My birthday is coming up and my Grandmother, whom I am living with, is trying to get me to decide where and when I want to go out for my birthday dinner, which is always the solution to celebrating birthdays in her sphere. For some reason, I'm not looking forward to this mostly me-centered birthday dinner. For my thirtieth birthday, I was in China, teaching. My friends and students remembered me and it was nice. Last year, I was traveling and got birthday wishes through e-mail, and I was mostly happy to be experiencing a new city and not have a me-centered day, because my traveling partner didn't know it was my birthday. After these birthdays, though, I've felt like something was lacking from the day and have felt selfish for thinking that.

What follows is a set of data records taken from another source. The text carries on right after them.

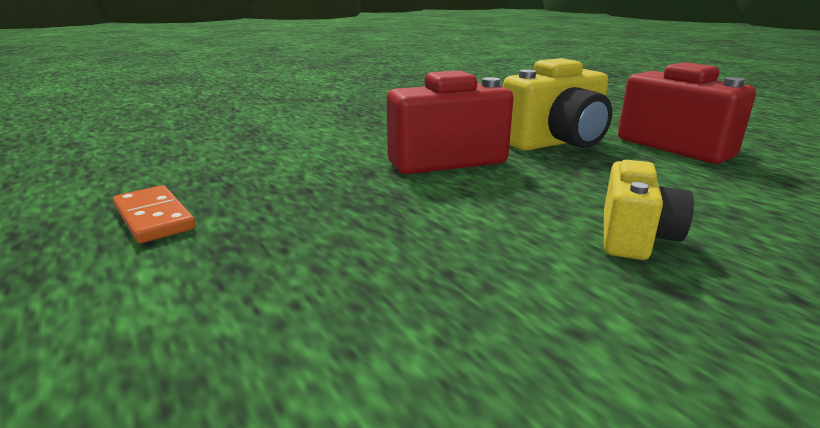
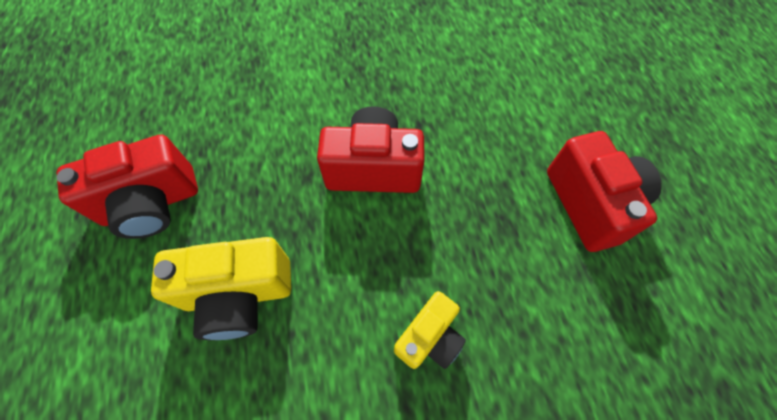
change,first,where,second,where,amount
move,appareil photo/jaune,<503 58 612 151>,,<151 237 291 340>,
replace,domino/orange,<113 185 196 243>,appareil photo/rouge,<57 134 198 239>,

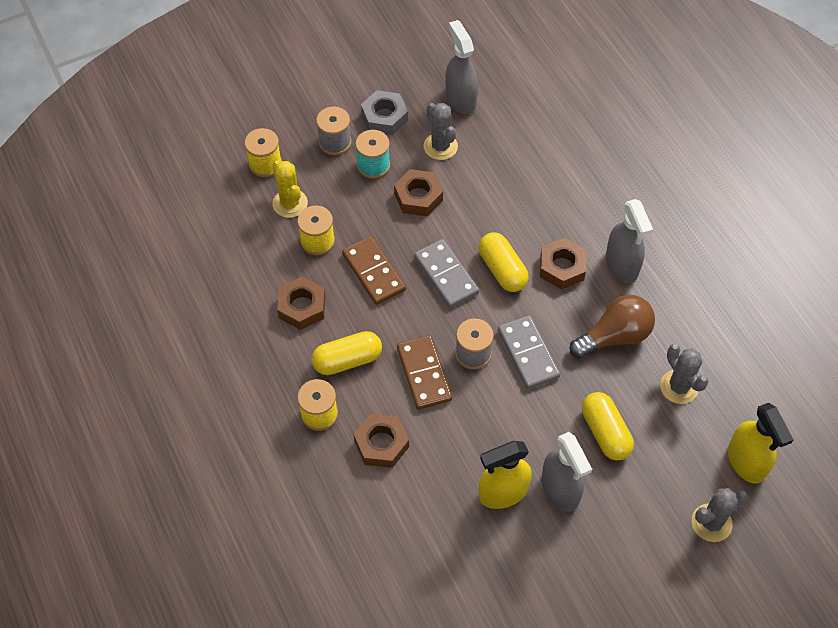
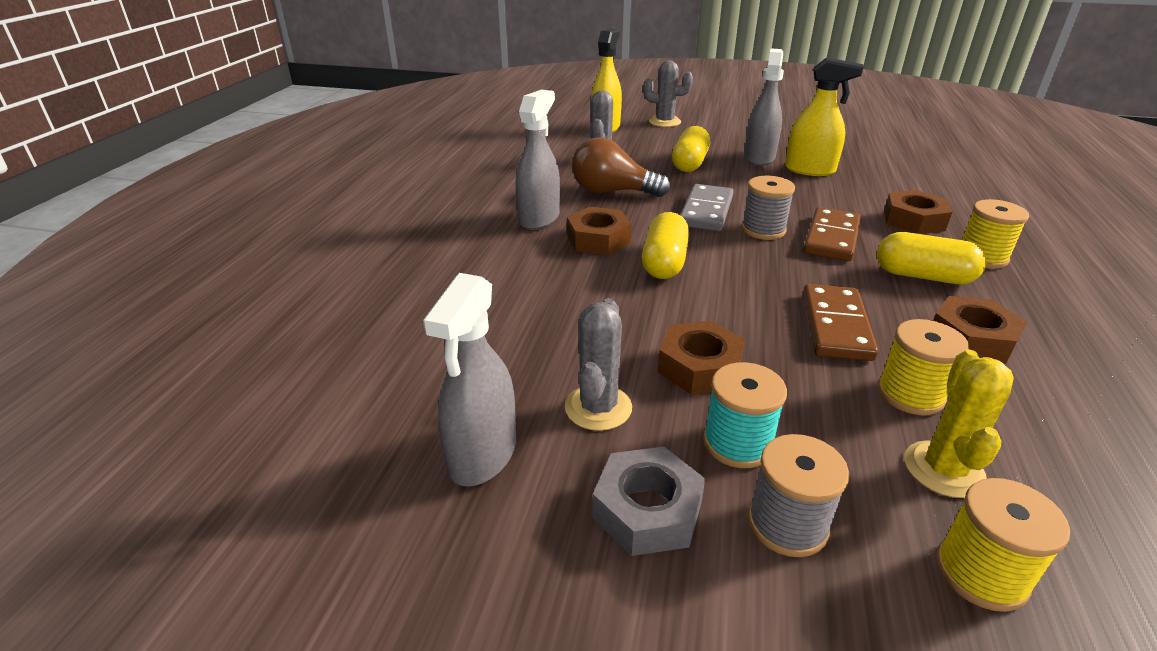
change,first,where,second,where,amount
delete,domino/gris,<414 239 479 308>,,,

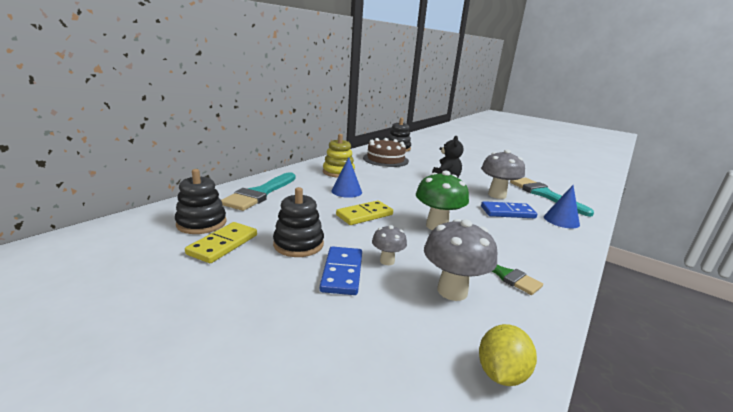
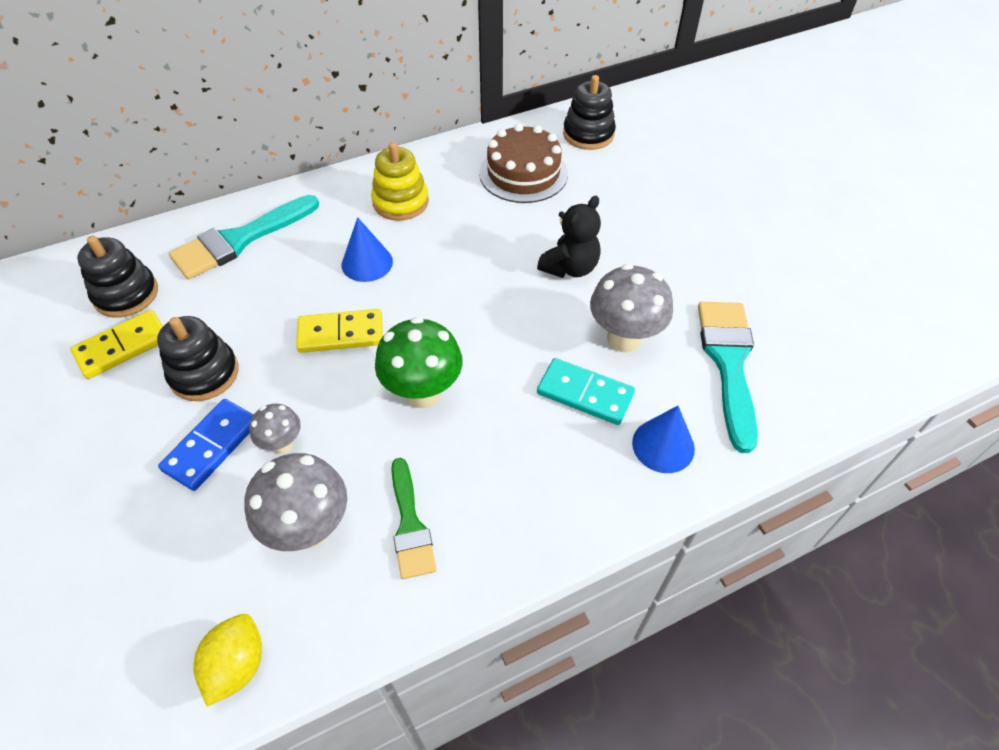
change,first,where,second,where,amount
recolor,domino/bleu,<481 201 537 218>,domino/turquoise,<537 358 635 425>,
rotate,citron/jaune,<479 324 537 386>,,<194 614 262 706>,45 degrees counterclockwise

This year, instead of looking for more, I'd like to do less. I'd like to do something that is less about me and more about others, especially people of a lower economic status. I remember my Mom telling me once, I think after I had finished looking at what I wanted to look at in a department store and was ready to go home, that I was not the only fish in the sea (I think I was bugging her while she was finishing her shopping).
Any bright ideas about how to spend a day loving the other fish in the sea?
2 comments:
I've been thinking about this a lot too. I'm thinking about volunteering at a women's shelter or crisis pregnancy center. Doing something for young girls. Is there something like that where you are? Even something as simple as giving "stuff" away. I have waaay too much stuff.
My sister and I just discovered a lovely little used bookstore in Waco. I agree that those books are even more tempting than brand new ones. Those books have history and have been held in so many hands and traveled to so many places.
Happy early birthday. Let your grandmother treat you. And then you treat somebody else.
I personally think a day to celebrate Lela is a wonderful thing and suggest receiving the gift of a dinner!! :)
But your desires to serve the lower among us is God-given, and wonderful -- and encouraging. I think the KUT web site lists nonprofits that rely heavily on volunteers. There's the homeless shelter downtown, a children's orphanage in town, and many other places like that.